Characteristics of Ni/3d Series Transition Metal/γ-Al2O3 Catalysts and their Hydrogen Production Abilities from Butane Steam Reforming

The materials composed of the 3d series transition metals are introduced into the hydrocarbon steam-reforming reaction in order to enhance the H-2 production and abruptly depress the catalytic deactivation resulting from the strong sintering between the Ni component and the gamma-Al2O3 support. The conventional impregnation method is used to synthesize the Ni/3d series metal/gamma-Al2O3 materials through the sequentially loading Ni source and the 3d series metal (Ti, V, Cr, Mn, Fe, Co, Cu, and Zn) sources onto the gamma-Al2O3 support.
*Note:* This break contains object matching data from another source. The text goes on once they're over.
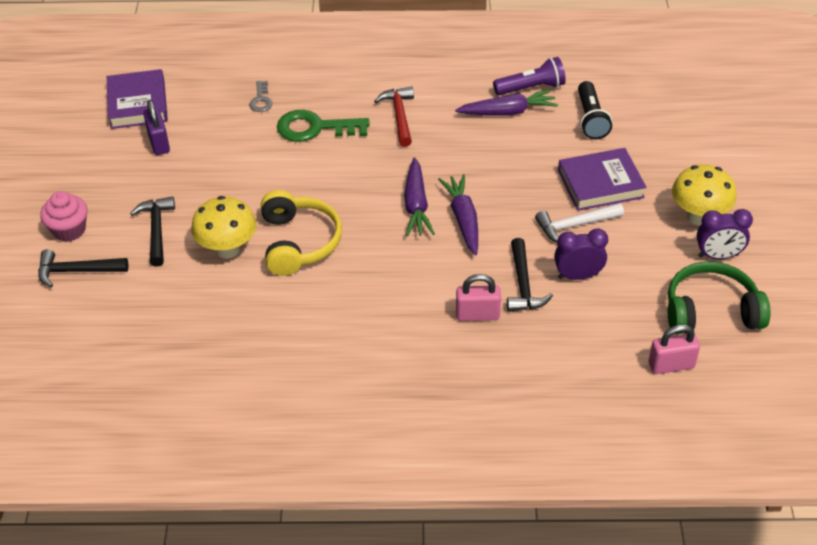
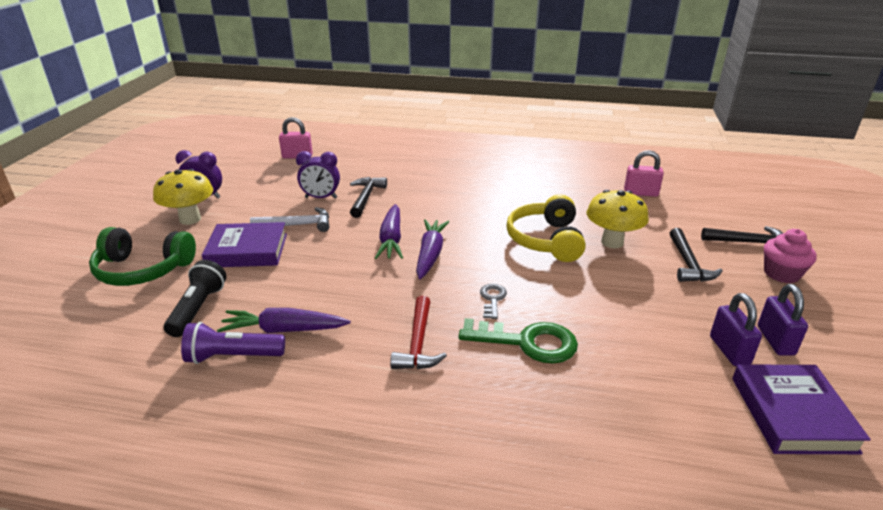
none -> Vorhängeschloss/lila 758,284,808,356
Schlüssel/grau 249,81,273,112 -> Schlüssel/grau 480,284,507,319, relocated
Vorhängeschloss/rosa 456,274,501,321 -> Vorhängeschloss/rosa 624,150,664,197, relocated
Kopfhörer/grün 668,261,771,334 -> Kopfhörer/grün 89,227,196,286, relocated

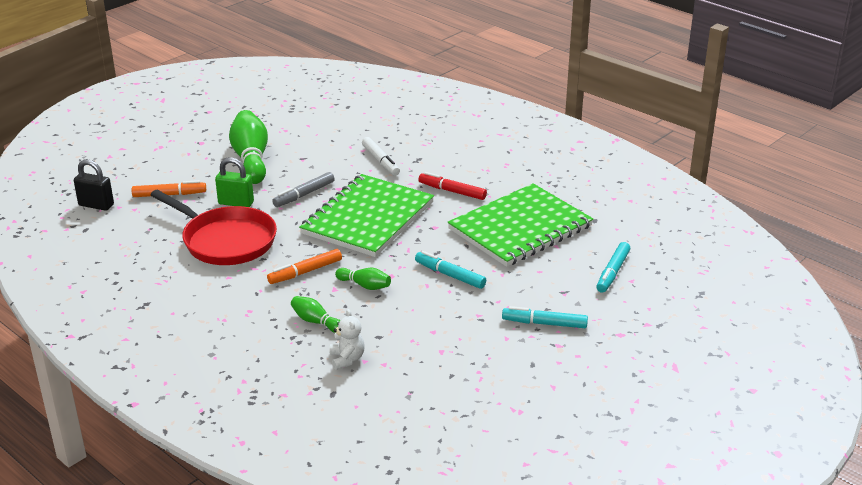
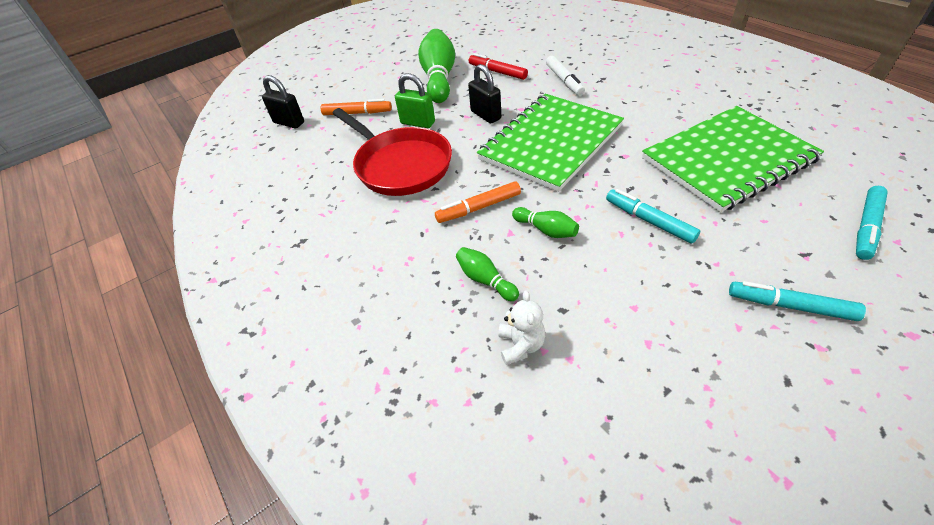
Filzstift/rot 418,172,487,200 -> Filzstift/rot 469,53,528,80, relocated
Filzstift/grau 272,172,335,207 -> Vorhängeschloss/schwarz 468,64,501,123

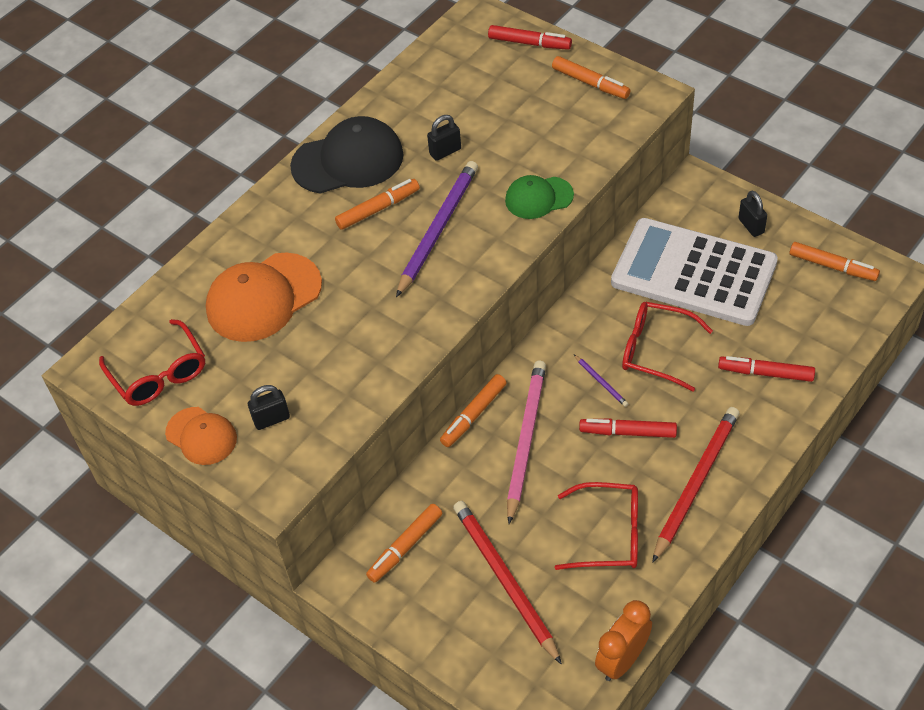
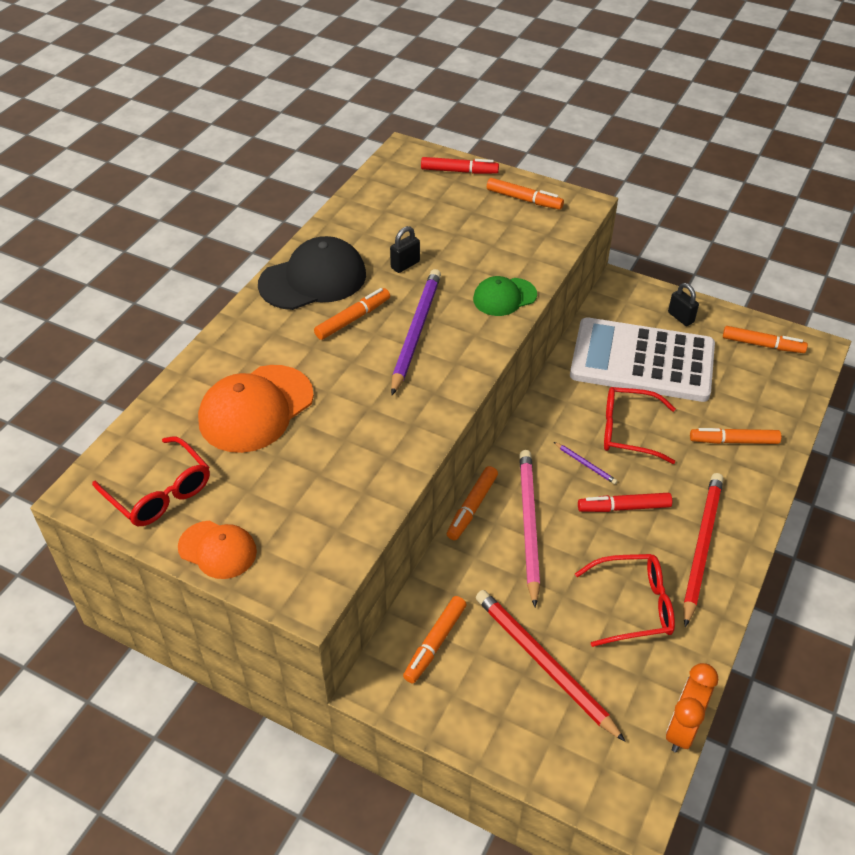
Vorhängeschloss/schwarz 248,385,290,430 -> none
Filzstift/rot 718,356,815,382 -> Filzstift/orange 690,428,782,444

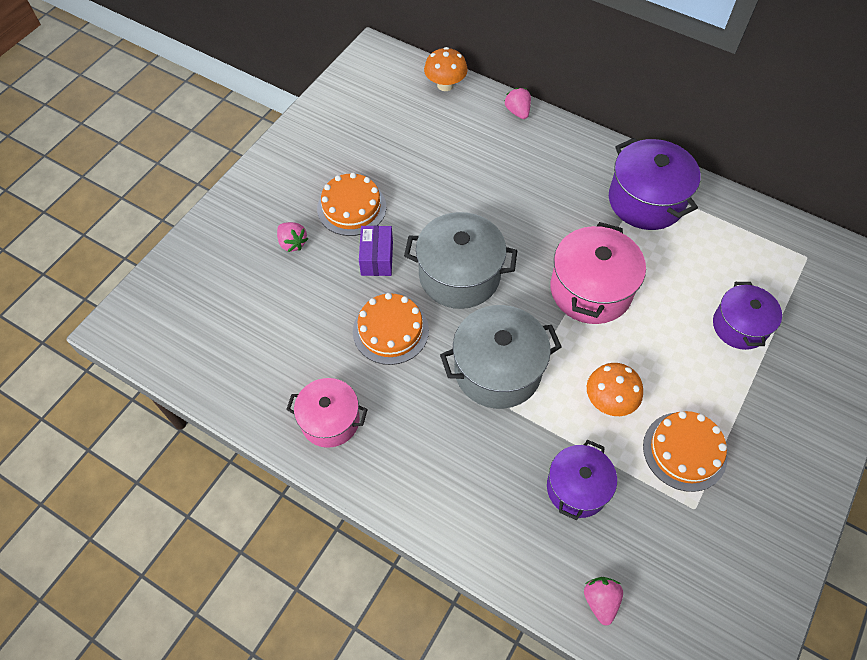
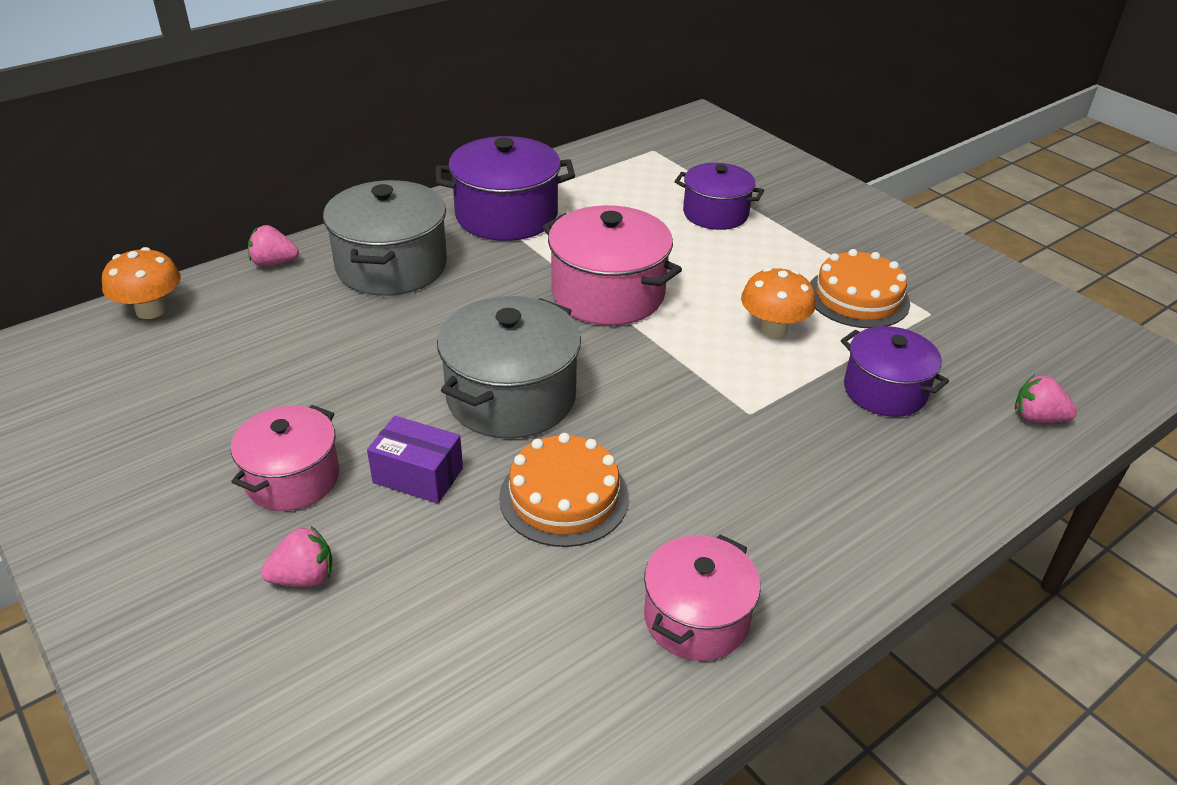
Kochtopf/grau 440,305,562,409 -> Kochtopf/grau 323,180,447,296, relocated
Kuchen/orange 317,172,386,236 -> Kochtopf/rosa 231,405,339,511

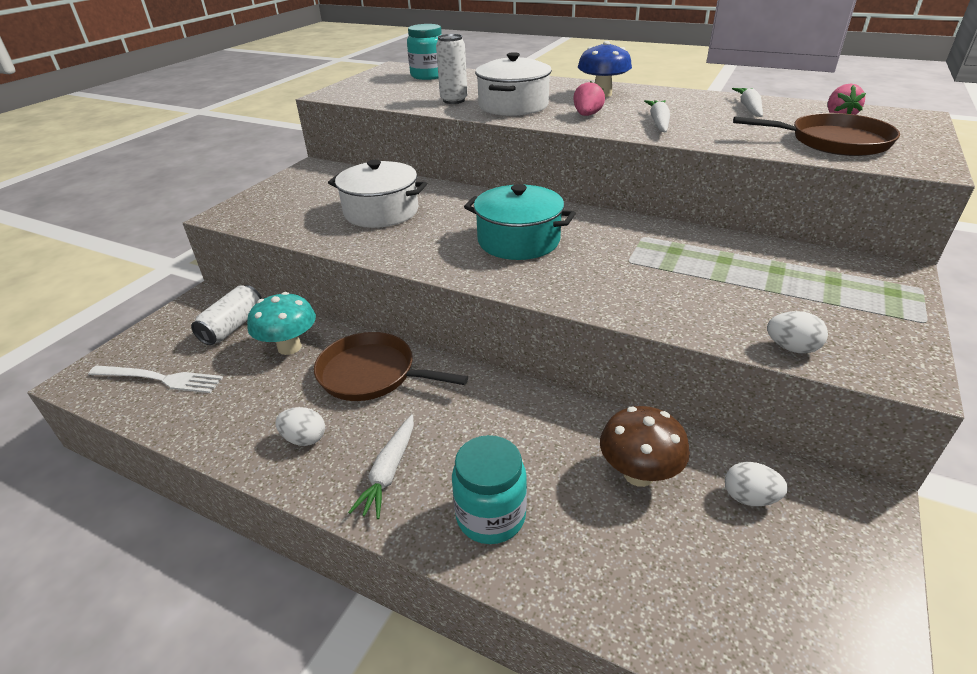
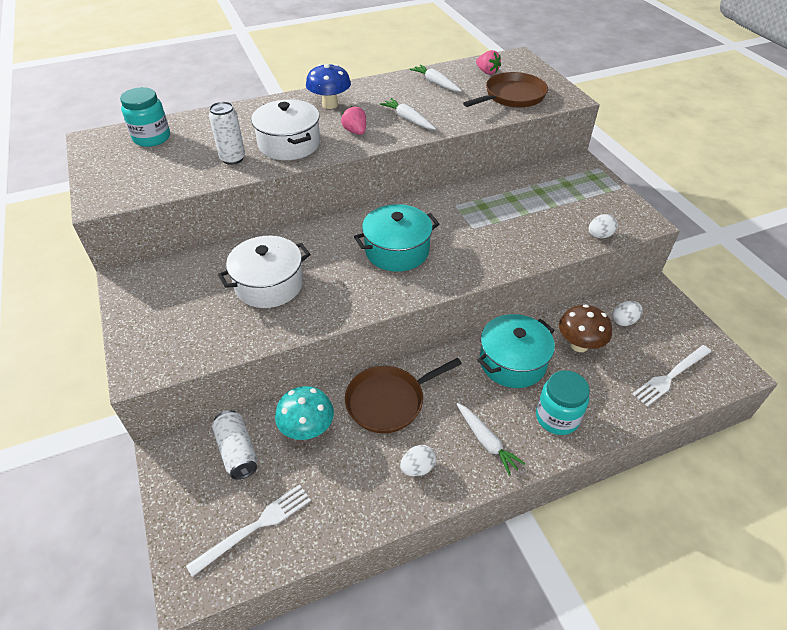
none -> Kochtopf/türkis 477,314,555,388
none -> Gabel/weiß 633,345,711,406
The Mn-loaded material exhibits a significantly higher reforming reactivity than the conventional Ni/gamma-Al2O3 and the other Ni/3d series metal/gamma-Al2O3 materials. Particularly the addition of Mn selectively improves the H-2 product selectivity by eliminating the formation of CH4 and CO. The H-2 production is maximized at a value of 95% over Ni(0.3)/Mn(0.3)/gamma-Al2O4(1.0) with a butane conversion of 100% above 750 degrees C for up to 55 h.